I've recently written an app that connects to an Oracle 9 server with code like this:
BEGIN {
$ENV{NLS_LANG} = 'AMERICAN_AMERICA.AL32UTF8';
}
my $dbh = DBI->connect("dbi:Oracle:$sid", $username, $password, {
RaiseError => 1,
PrintError => 0,
AutoCommit => 0,
});
With this pattern, I text data fetched from the database does in fact have the utf8 flag enabled on the appropriate values. However, not all text data returned from the database is in fact UTF-8. So yes, I've told DBD::Oracle that the data should be UTF-8, but Oracle itself sometimes has other opinions.
The upshot is that I can end up with text values with the utf8 flag enabled but that contain invalid UTF-8. I suspect that this is because DBD::Oracle simply turns on that flag, rather than using Perl's Unicode API to *decode* the text.

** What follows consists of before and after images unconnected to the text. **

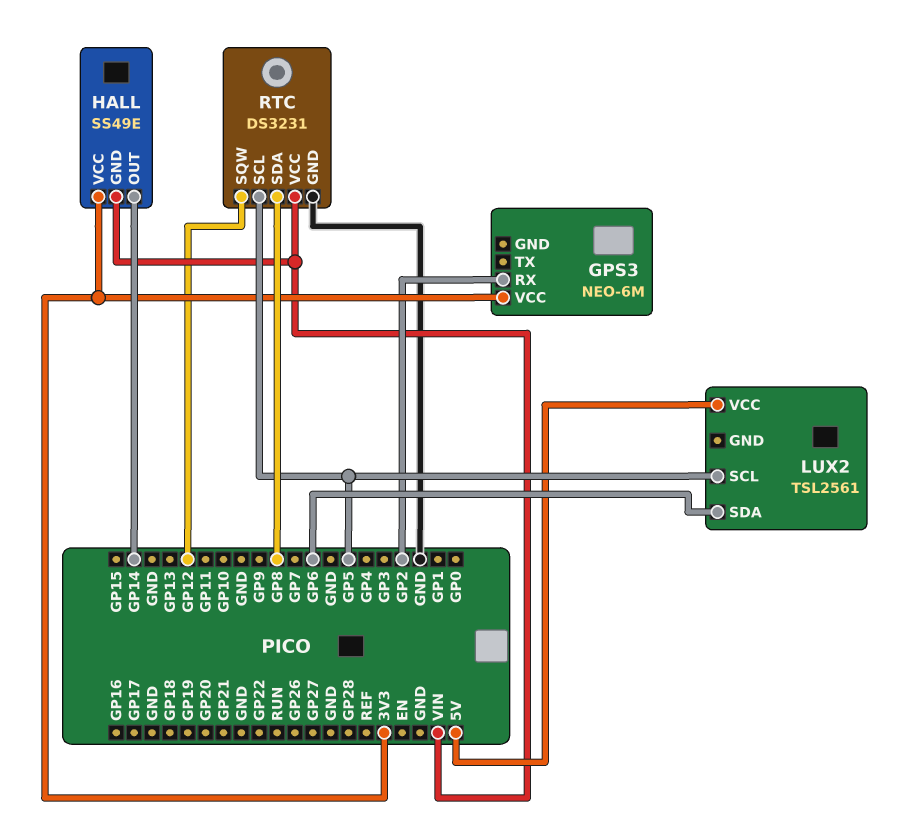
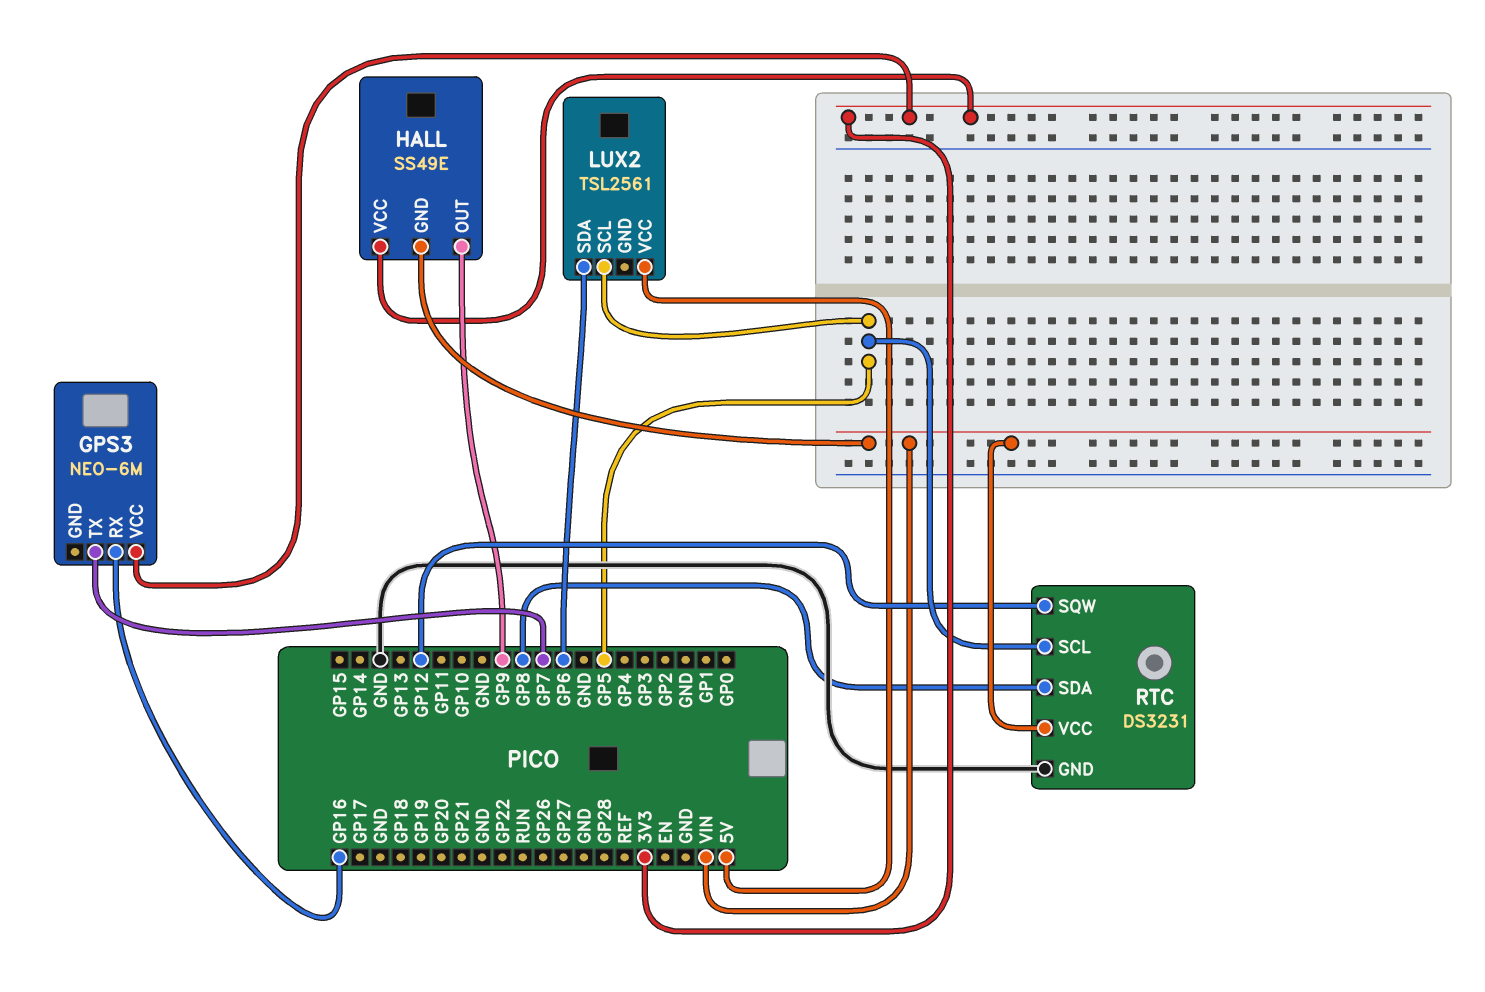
GPS3 pin RX: GP2 -> GP16
GPS3 pin TX: none -> GP7
HALL pin OUT: GP14 -> GP9

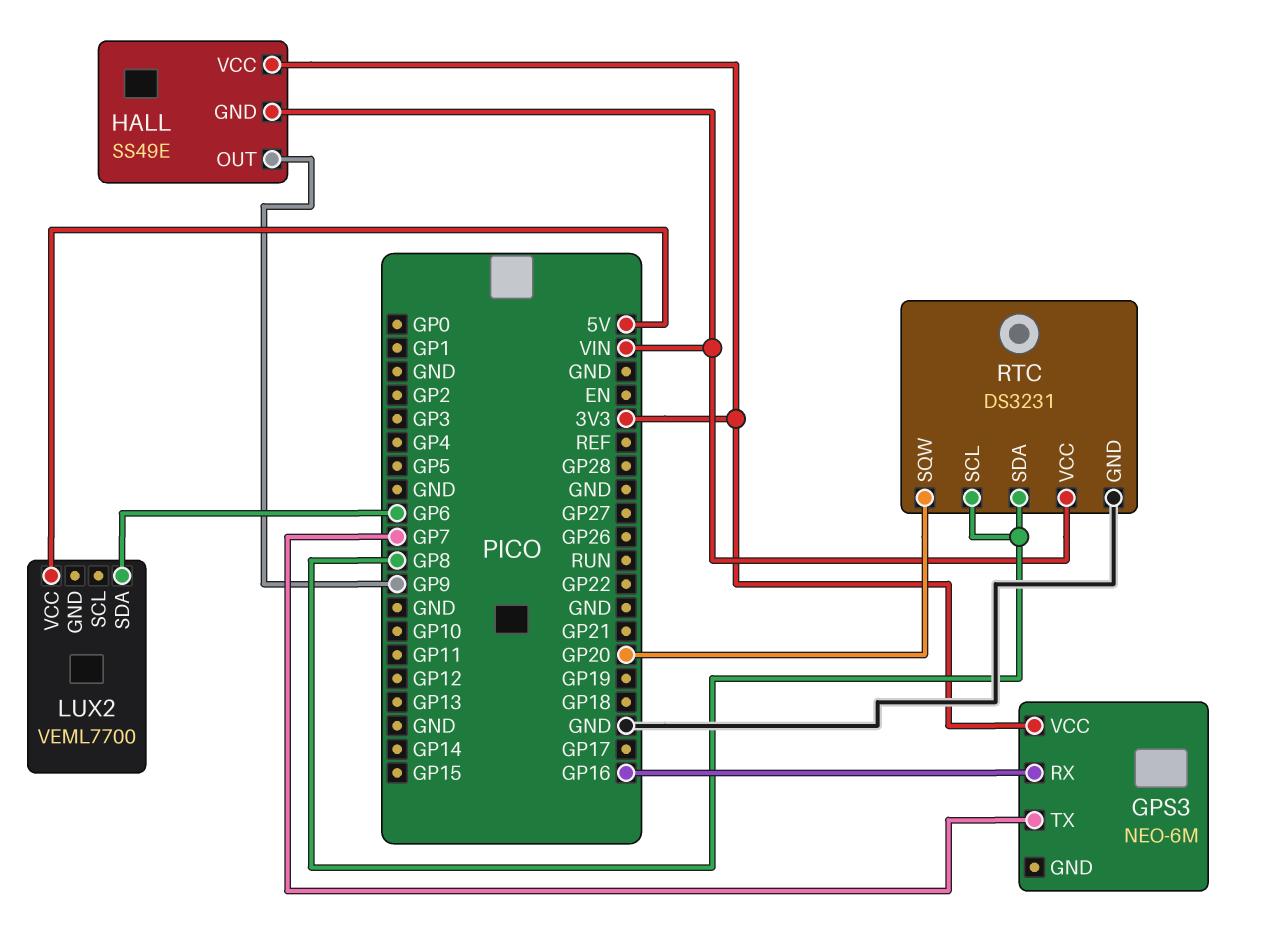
LUX2: TSL2561 -> VEML7700
LUX2 pin SCL: GP5 -> none
RTC pin SCL: GP5 -> GP8
RTC pin SQW: GP12 -> GP20

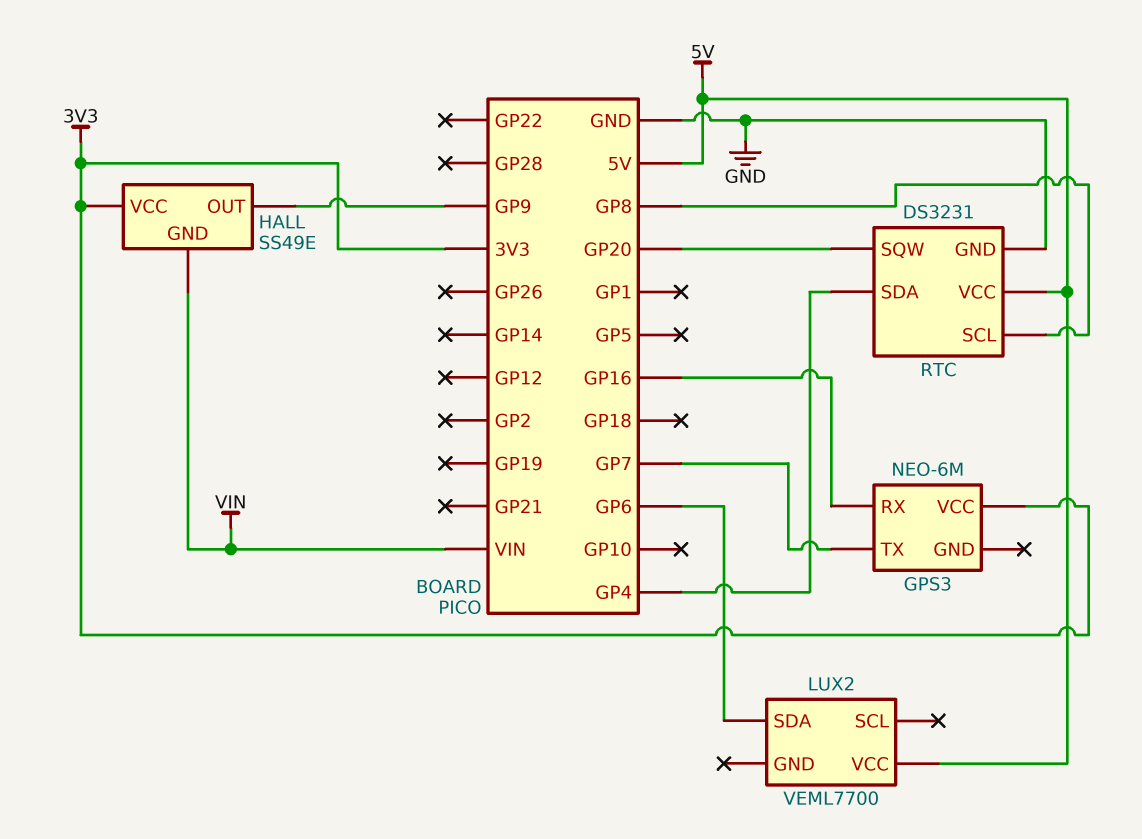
RTC pin SDA: GP8 -> GP4
RTC pin VCC: VIN -> 5V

In other words, I think that DBD::Oracle does the equivalent of this in C:
Encode::_utf8_on($value);
When what it should be doing is something like this:
$value = Encode::decode('UTF-8', $value, Encode::FB_CROAK);
This would ensure that the data was, in fact, UTF-8, and would die if it was not. It also would be better because Perl's internal representation, known as "utf8", is not the same as UTF-8 (it's more relaxed about what it considers UTF-8).

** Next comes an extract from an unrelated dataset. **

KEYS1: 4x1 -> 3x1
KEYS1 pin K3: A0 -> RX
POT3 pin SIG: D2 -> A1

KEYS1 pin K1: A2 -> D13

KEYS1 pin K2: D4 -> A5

More details on Unicode gotchas are cataloged here:
http://stackoverflow.com/questions/6162484/why-does-modern-perl-avoid-utf-8-by-default/6163129#6163129
FWIW, I'm currently working around this bug by turning off the utf8 flag and decoding myself:
my @encodings = map { find_encoding $_ } qw(utf-8 cp1252 iso-8859-1);
if (defined $value) {
# DBD::Oracle turns on utf8 without validating.
Encode::_utf8_off($value);
# We need to decode the value.
my $found = 0;
for my $enc (@encodings) {
local $@;
eval { $value = $enc->decode($value, Encode::FB_CROAK) };
next if $@;
$found = 1;
last;
}
die "Cannot decode $value" unless $found;
}
Fortunately our strings are broken in particular ways (encoded as CP1252 or latin-1 when not properly UTF-8) so this is fine for me. But I do think that naïvely turning on the utf8 flag is not the proper way to handle UTF-8 values fetched from the database.
Best,
David